Thursday, June 25, 2009
Manchester ID trials go awry
Manchester Airport is at the vanguard of biometric ID trials that were planned for rolling out across the country, but the programmes have been beset with technical hitches and staff opposition. The airport trialled the UK’s first biometric access control portal for staff, using iris recognition to monitor and control access to restricted areas. The biometric identity cards were to be compulsory for all staff at Manchester and London City Airports. Pilots warned that they would not co-operate with the trial. The ID scheme was quietly scaled down earlier this month, abandoned for existing employees, with only new staff expected to apply for an ID card.

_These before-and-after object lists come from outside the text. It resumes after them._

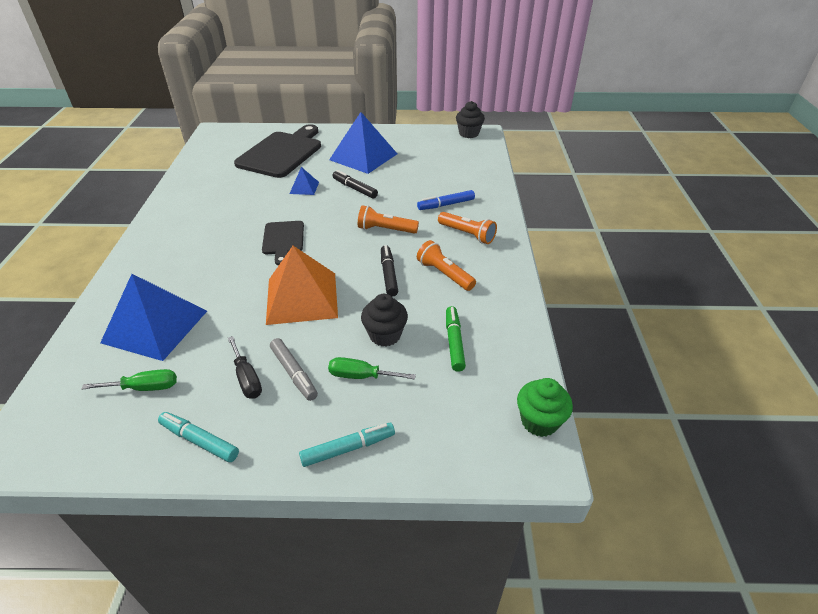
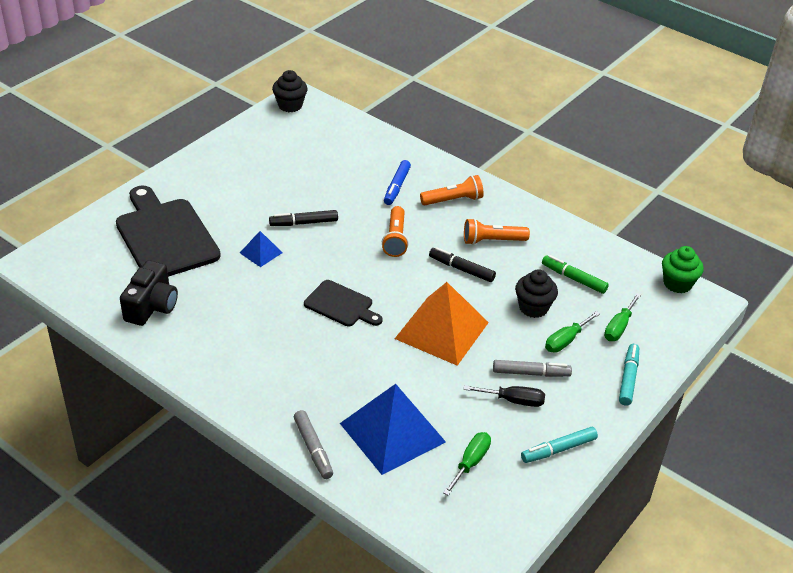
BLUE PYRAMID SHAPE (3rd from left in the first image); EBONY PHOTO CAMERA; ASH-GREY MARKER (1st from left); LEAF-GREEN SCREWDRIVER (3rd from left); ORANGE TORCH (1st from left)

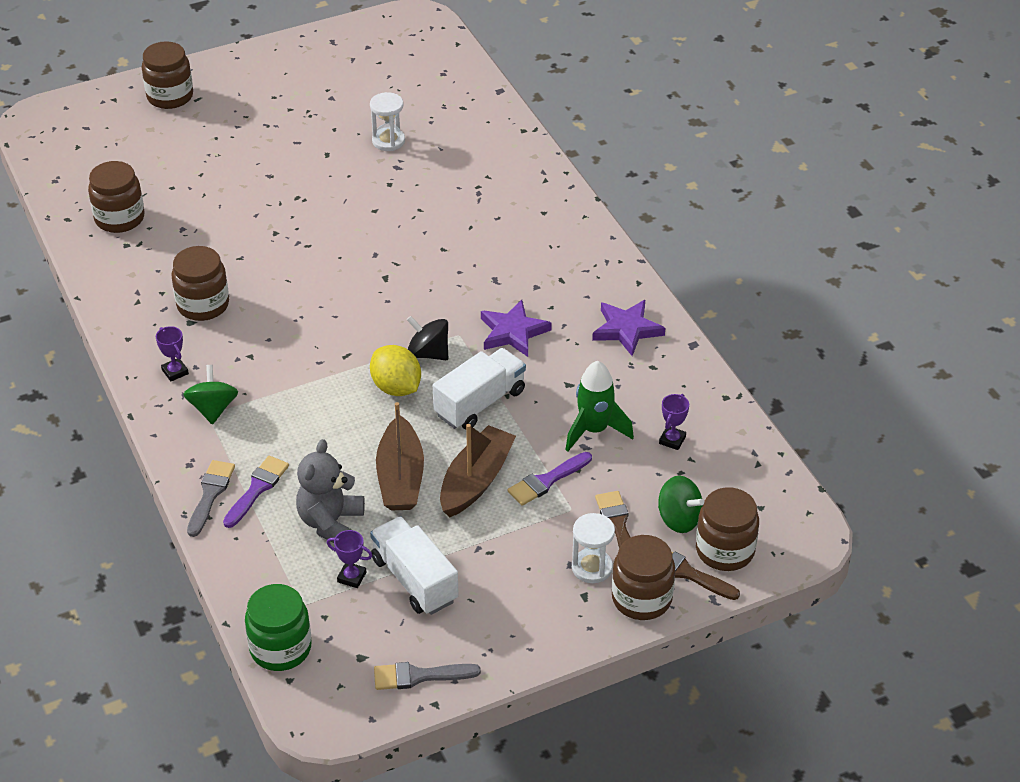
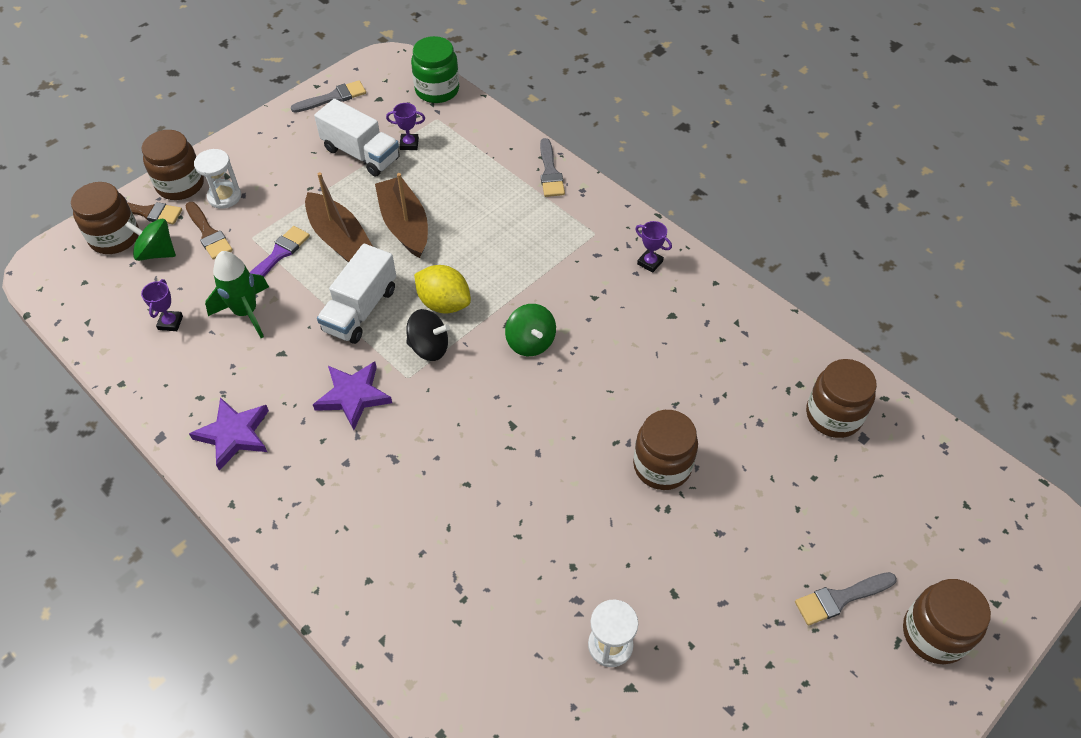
VIOLET PAINTBRUSH (1st from left in the first image); ASH-GREY STUFFED BEAR; ASH-GREY PAINTBRUSH (3rd from left); RUSSET JAR (3rd from left); LEAF-GREEN TOY TOP (2nd from left); RUSSET TOY BOAT (1st from left)

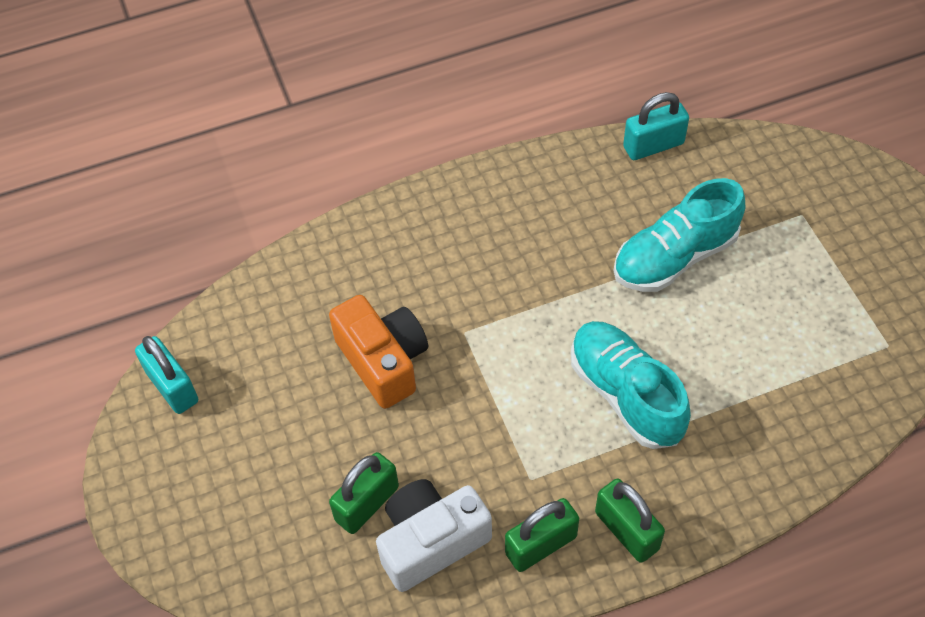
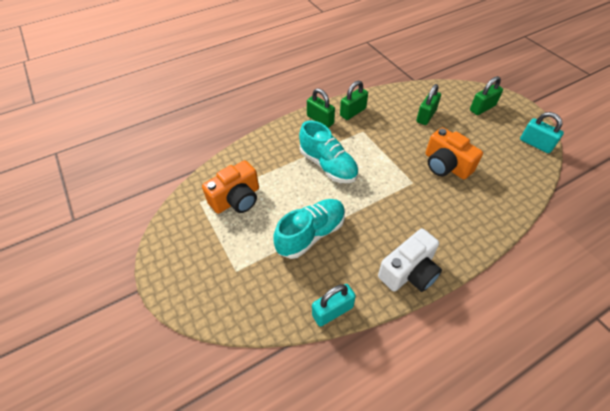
ORANGE PHOTO CAMERA (1st from left); LEAF-GREEN LOCK (4th from left); PURE WHITE PHOTO CAMERA

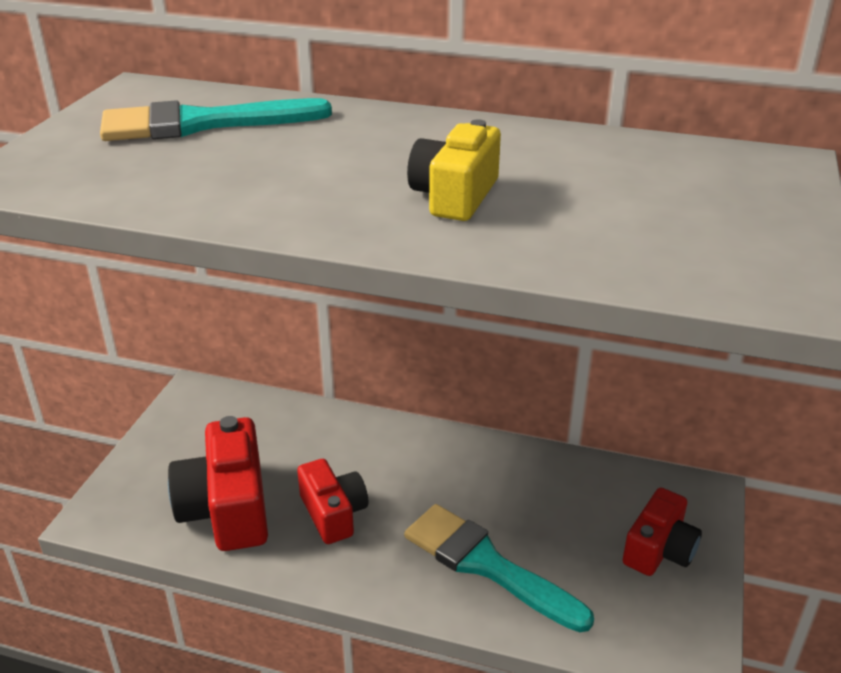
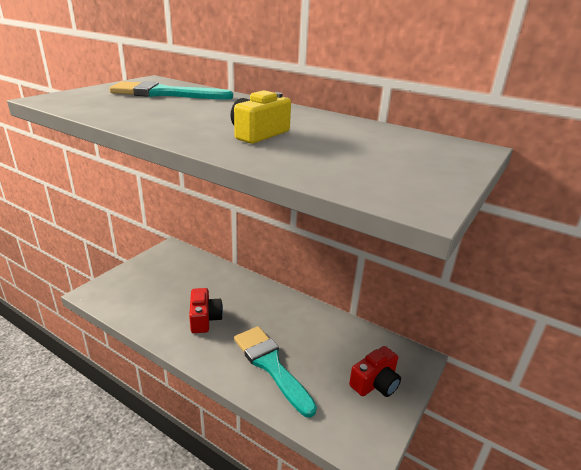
RED PHOTO CAMERA (1st from left in the first image)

Biometric face recognition for passengers, with five machines at Terminal 1 targeting so called ‘high risk’ passengers, began in August 2008 but has met with technical problems. Initially, the kit was set so that an 80 per cent likeness with passengers’ digital passports. David Lepard writes in The Times that leaked information from a member of staff claimed the machines were throwing up so many false negatives, a 70 per cent error rate, that long queues were developing, so the machines were recalibrated to a 30 per cent likeness. Ron Jenkins of Glasgow University, a leading expert was of the opinion that this would render the machines so ineffective as to be unable to distinguish between UK Prime Minister Gordon Brown and actor Mel Gibson, or between Osama Bin Laden and actor Winona Ryder. The UK Border Agency categorically denied that the machines had been recalibrated.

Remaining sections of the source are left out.